La decisione della Corte Federale di Appello, confermata dal Collegio di Garanzia dello Sport, è manifestamente illegittima laddove ha ritenuto di non poter sollevare la questione di legittimità costituzionale, per la natura sommaria del procedimento di cui all’art. 1.1.4, comma 6, ROF e per i limiti di cognizione dei giudici endo-federali declinati nei commi 6 e 7 dell’art. 39 del Codice di Giustizia Sportiva.

Le norme censurate violano, invero, i parametri costituzionali di cui all’art. 3 Cost., inteso tanto sotto il profilo dell’uguaglianza quanto sotto il profilo della ragionevolezza e non discriminazione nel trattamento di situazioni analoghe; violano altresì gli articoli 41 e 42 Cost. che tutelano (indirettamente) l’autonomia privata, funzionalizzandola al raggiungimento dell’utilità sociale; gli artt. 2 e 18 Cost. in ragione della autonomia di cui gode l’ordinamento sportivo rispetto a quello statale e, infine, gli artt. 2 e 48 Cost. sotto il profilo del diritto di elettorato passivo riconosciuto ai cittadini, avente carattere “inviolabile”.

La natura di organo giudicante terzo e imparziale del Collegio di Garanzia del CONI avrebbe dovuto convincere quest’ultimo a sollevare l’incidente di costituzionalità con riferimento ai profili sopra indicati;

3) erroneità e contraddittorietà della decisione impugnata in relazione al rigetto della impugnazione sotto il profilo della abnormità, nullità e/o annullabilità e illegittimità del provvedimento alla luce richiesta subordinata di lettura costituzionalmente orientata delle norme relative al numero massimo di mandati.

La decisione della Corte Federale di Appello, confermata dal Collegio di Garanzia del CONI, è altresì illegittima in quanto, ritenendo di non poter operare una lettura costituzionalmente orientata delle norme che hanno imposto la modifica dello Statuto FIT (e analogamente dello Statuto CONI) ha negato la tutela dei diritti del ricorrente.

La Corte Federale di Appello ha ritenuto invero di non poter disapplicare o, comunque, di sollevare la questione di legittimità costituzionale, anche con riguardo alla norma transitoria di cui all’art. 6, comma 4, della legge n. 8 del 2018 (che consente a coloro che svolgono le funzioni di consigliere alla data di entrata in vigore della legge n. 8/2018 di potersi candidare per un nuovo mandato), per le medesime ragioni esposte con riguardo alla disposizione principale.

Si sono costituiti in giudizio la FIT e il CONI, per resistere al ricorso.

B) In data 23.09.2021, in ragione della pubblicazione delle motivazioni della decisione n. 63/2021 da parte del Collegio di Garanzia dello Sport presso il CONI, il ricorrente ha proposto i seguenti motivi aggiunti:

1) violazione e falsa applicazione dei principi che sovrintendono alla disapplicazione di norme nazionali e atti interni contrastanti con le fonti aventi il rango di normativa eurounitaria sovraordinata direttamente applicabili negli ordinamenti nazionali.
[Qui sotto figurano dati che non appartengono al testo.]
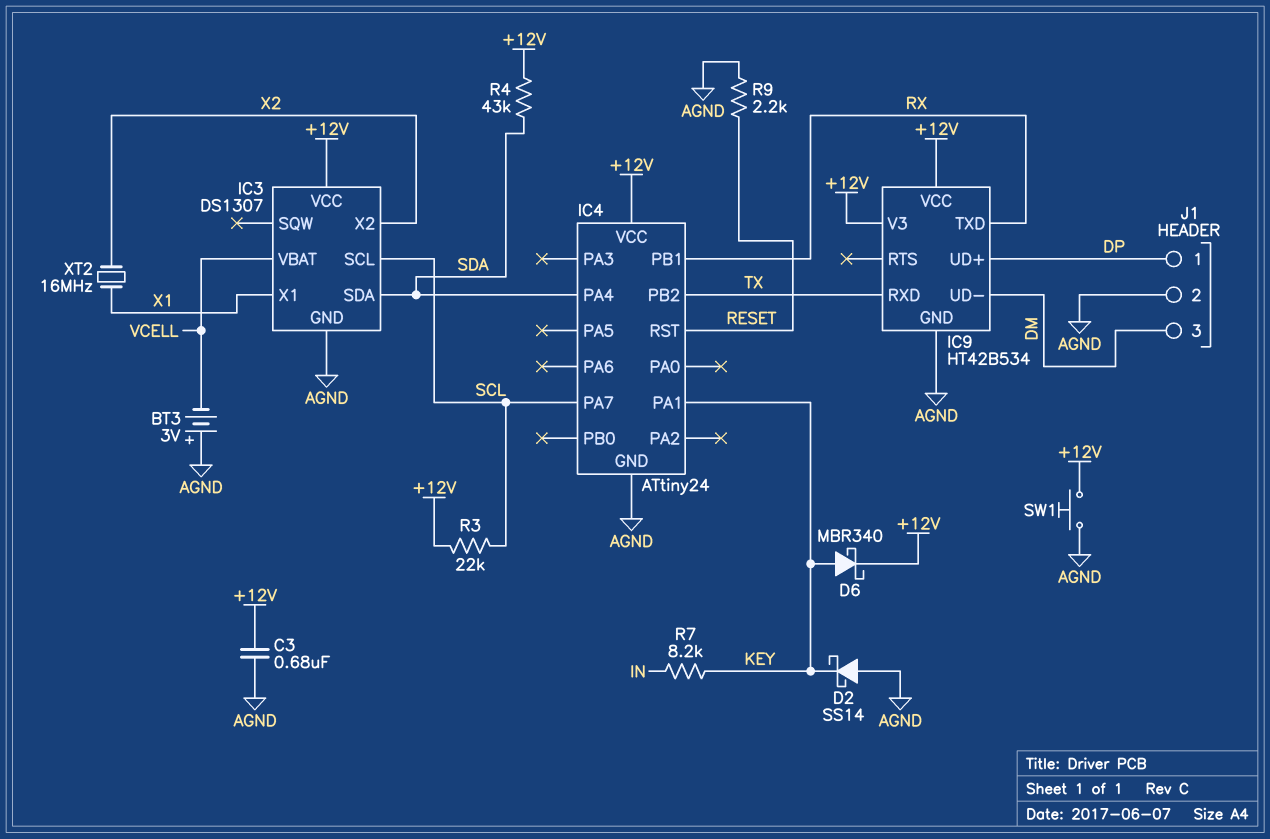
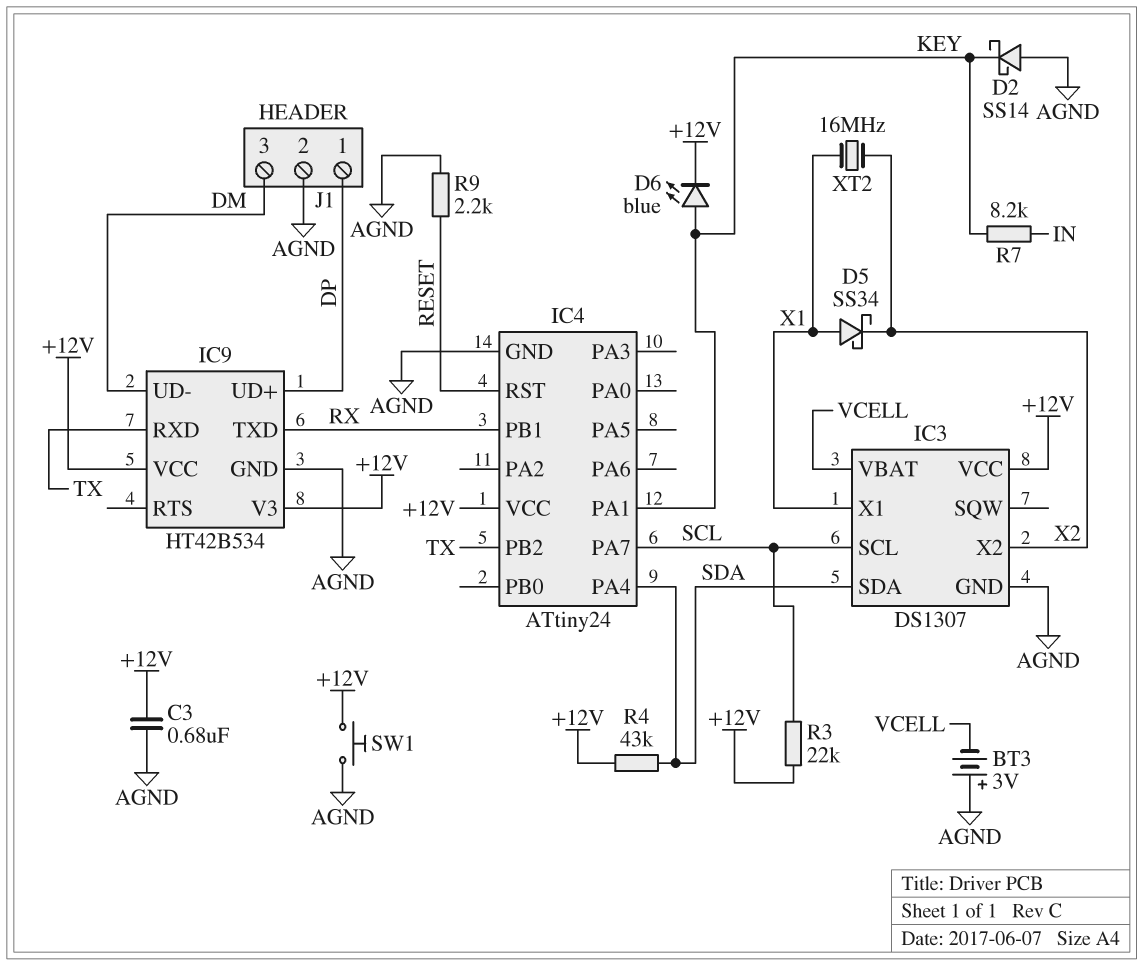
D5: none -> schottky SS34 (A X1, K X2)
D6: schottky MBR340 (A KEY, K +12V) -> LED blue (A KEY, K +12V)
Violazione e falsa applicazione degli artt. 11 della Cedu e art. 12 della carta di Nizza (quali parti integranti del diritto eurounitario secondo la giurisprudenza della corte di giustizia). Violazione e falsa applicazione dell’art. 2 del codice di giustizia sportiva del Coni. Carenza assoluta di potere ex art. 21-septies l. n. 241 del 1990. Violazione e falsa applicazione dei principi generali e delle regole in tema di individuazione dei c.d. organismi di diritto pubblico, nonché dell’art. 15, comma 2, d. lgs. n. 242/1999 (il “decreto Melandri”), dell’art. 20, comma 1, statuto del Coni e dell’art. 1, comma 1, statuto FIT.
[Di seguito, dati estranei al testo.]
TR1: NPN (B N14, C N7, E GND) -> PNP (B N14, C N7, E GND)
Le motivazioni con le quali il Collegio di Garanzia del CONI, nel confermare la decisione della Corte Federale d’Appello della FIT, ha negato la sussistenza dei presupposti per la disapplicazione, risultano tra loro contraddittorie in quanto da un lato si esclude in astratto la ricorrenza stessa dei presupposti per la disapplicazione e dall’altro si nega la disapplicazione stessa per la ritenuta conformità della previsione censurata ai principi euro-unitari (artt. 11 CEDU e 12 Carta di Nizza).
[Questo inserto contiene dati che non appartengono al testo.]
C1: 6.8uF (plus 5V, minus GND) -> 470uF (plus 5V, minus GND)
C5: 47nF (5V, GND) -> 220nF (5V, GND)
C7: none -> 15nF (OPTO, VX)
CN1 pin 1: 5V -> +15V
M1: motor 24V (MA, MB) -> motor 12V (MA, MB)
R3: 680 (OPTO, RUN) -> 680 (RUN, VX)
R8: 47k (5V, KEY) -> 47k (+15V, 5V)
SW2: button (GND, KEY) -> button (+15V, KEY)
In ogni caso, il Collegio di Garanzia è tenuto ad applicare le norme dell’ordinamento sportivo, ciò ai sensi dell’art. 2 del codice di giustizia sportiva.

È, poi, erronea la qualificazione della FIT quale “organismo di diritto pubblico”, come sancito di recente nella sentenza del Consiglio di Stato n. 5348/2021, sebbene riferita alla FIGC;

2) violazione e falsa applicazione dell’art. 1 della legge costituzionale 9 febbraio 1948, n. 1 (norme sui giudizi di legittimità costituzionale e sulle garanzie d'indipendenza della Corte costituzionale) e dell'art. 23 della legge 11 marzo 1953, n. 87 (norme sulla Costituzione e sul funzionamento della Corte costituzionale), come pure degli artt. 39 e 2 del codice di giustizia sportiva del Coni. Violazione e falsa applicazione art. 295 c.p.c.

Il Collegio di Garanzia - nel negare che gli organi di giustizia sportiva (la Corte Federale d’Appello, prima, e il Collegio di Garanzia, poi) siano legittimati a sollevare questione di costituzionalità delle norme che sono chiamati ad applicare - ha violato le norme che fissano i presupposti per riconoscere in capo ad un determinato organo la legittimazione a sollevare questione di costituzionalità in via incidentale, come l’essere un organo terzo ed imparziale di ultima istanza;

3) in via subordinata al rigetto del precedente motivo di ricorso, riproposizione della questione di costituzionalità degli artt. 16, comma 2, d. lgs. n. 242/1999 – come modificato dall’art. 2, comma 1, l. n. 8/2018 – e 6, commi 1 e 2, l. n. 8/2018 (in riferimento agli artt. 2, 3, 18, 41, 42 e 48 cost., nonché́ 12 Carta di Nizza, 11 Cedu e 20 ss. TFUE).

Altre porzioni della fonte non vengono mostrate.